Monday, September 8, 2014

Core Data Batch Updates

Geppy Parziale:

First of all, Apple introduced a new method executeRequest:error: in the NSManagedObjectContext class. It is very similar to the executeFetchRequest:error: method that you can use to perform a fetch request to populate the Managed Object Context. Its first argument is a NSBatchUpdateRequest. This is a new class, subclass of the NSPersistentStoreRequest recently introduced in iOS 7, and provides very similar functionalities to its sibling NSFetchRequest. The batch request is composed of an entity (the entity containing the property or properties you want to update) and a predicate to define a subset of data you want to update. Eventually, you can also define a dictionary containing the properties you want to update and their new values.

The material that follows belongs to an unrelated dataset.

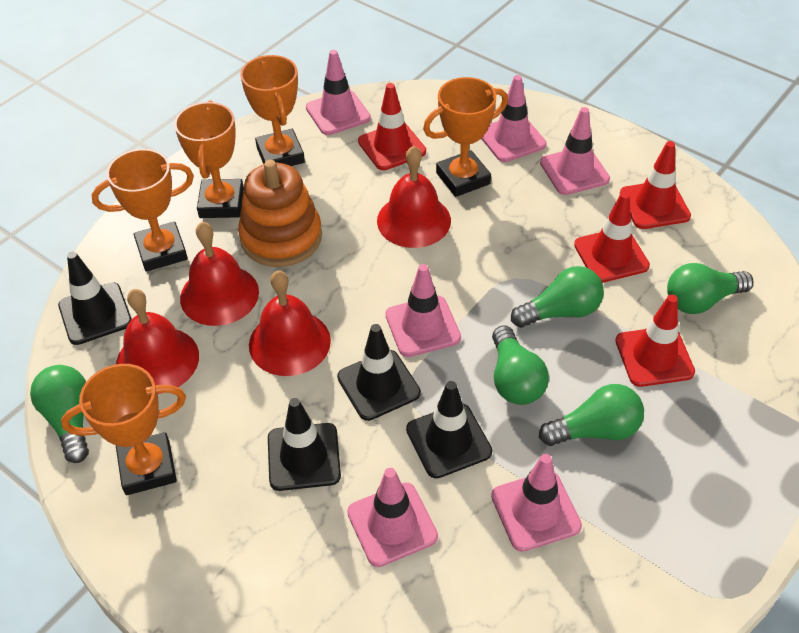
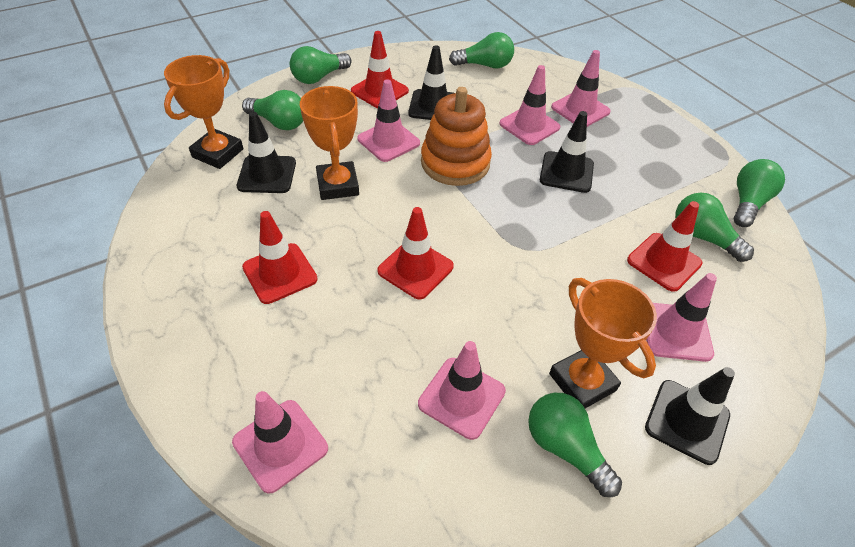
green light bulb: 5 -> 6
orange trophy: 5 -> 3
red bell: 4 -> 0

Once created, the NSBatchUpdateRequest is passed to the executeRequest:error: method. After its execution, this method returns an NSBatchUpdateResult object (subclass of NSPersistentStoreResult), the result property of which contains the batch updates result value(s). You can define the type of results you want from the executeRequest:error:, when you define the NSBatchUpdateRequest. You choose among three types of results:

[…]

The legacy Fetch-Update-Save takes 7.2s to run on the iPhone 5s, while the new batch updates run in only 0.81 s.

Impressive is also the memory usage. As expected, since the batch updates run directly on the Persistent Store, the memory usage is incredibly lower than the old approach.

I’ve been wanting something like this for a long time. (Note that it doesn’t handle deletion.)